Александр встал и прошёлся по кабинету. Усмехнулся...
— Шувалов меня вчера изрядно насмешил. Принёс бумагу одного из своих агентов с доносом на тебя, Костя. Там есть такая фраза: — Он взял со стола бумагу и прочитал: — «Оберегайте царя от происков Константина. Бунтари в его руках — ширма и орудие для своих целей».
— Ну да, старая песня, — Константин тоже улыбнулся. — Я-де собираюсь свергнуть тебя с престола и занять твоё место. Дураков много, а я один...
— Согласись, это всё потому, что ты чересчур либерален и покровительствуешь вольномыслию и его представителям.

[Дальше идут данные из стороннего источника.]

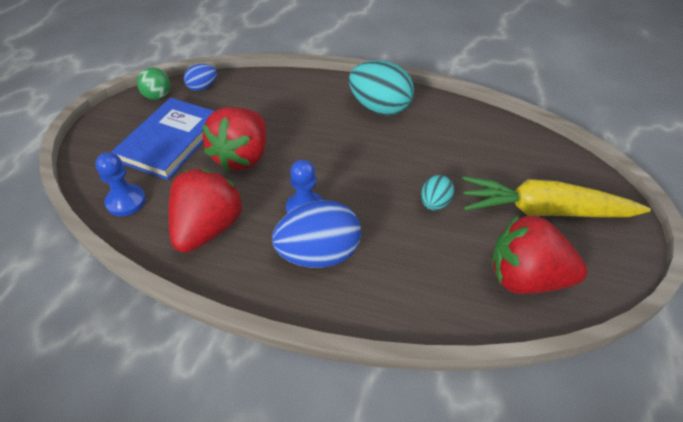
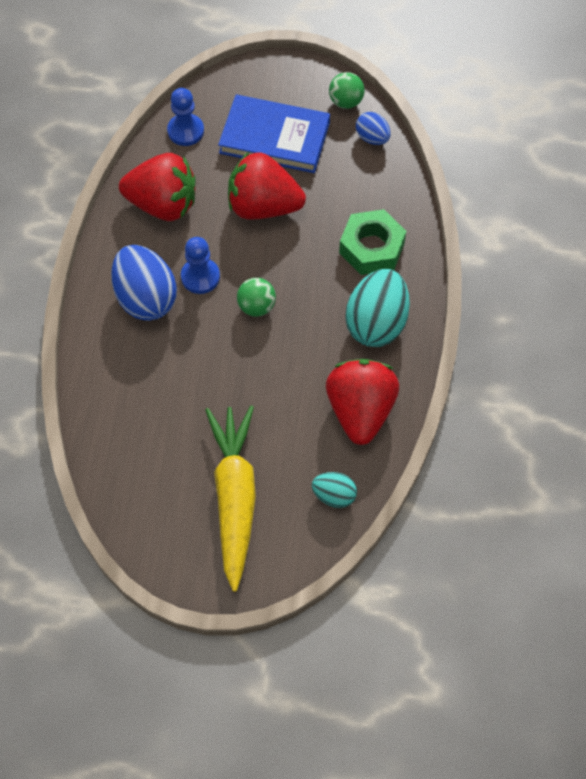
camera: 80 degrees right, 15 degrees up
(309, 101) = (371, 248): none -> green nut
(348, 174) = (256, 306): none -> green ball
(434, 203) = (227, 391): turquoise egg -> turquoise egg (334, 495)
(526, 278) = (142, 474): red strawberry -> red strawberry (360, 410)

— Соглашаюсь. Со временем и ты к этому придёшь. Потому как оно того требует. Нельзя управлять одним кнутом, как того хочет Шувалов и его единомышленники среди твоих министров. Надобен и пряник. Политика кнута и натянутых вожжей ни к чему хорошему не приведёт. Вот и меня мешают в заговорщики, — засмеялся он.
— Ты зря смеёшься, — поскучнел Александр. — Расплодились и вылезли как грибы после дождя заговорщические кружки, всякие там долгушинцы, чайковцы, нечаевцы...
— Пусть их лезут сколько угодно. Ты знаешь: всякому овощу своё время. Они без опоры на народ могут сколько угодно фрондировать, сочинять революционные прокламации, призывать к восстанию. Народ же тёмен и нищ. Ему не до сочинителей. Я тебя уверяю: он их будет гнать от себя, потому что они ничего не могут дать ему, кроме возбудительных слов.
— Может, ты и прав, — нехотя согласился Александр. — Народу и в самом деле не до них. Он уважает царскую власть и не склонен бунтовать. Они хотят силою подвигнуть его к бунту.
— Да, жизнь ещё не устроилась, не устоялась. Но придёт время и ты сам заговоришь о конституции. Она словно громоотвод разрядит возникающее в империи напряжение. Оно растёт, ты сам видишь это.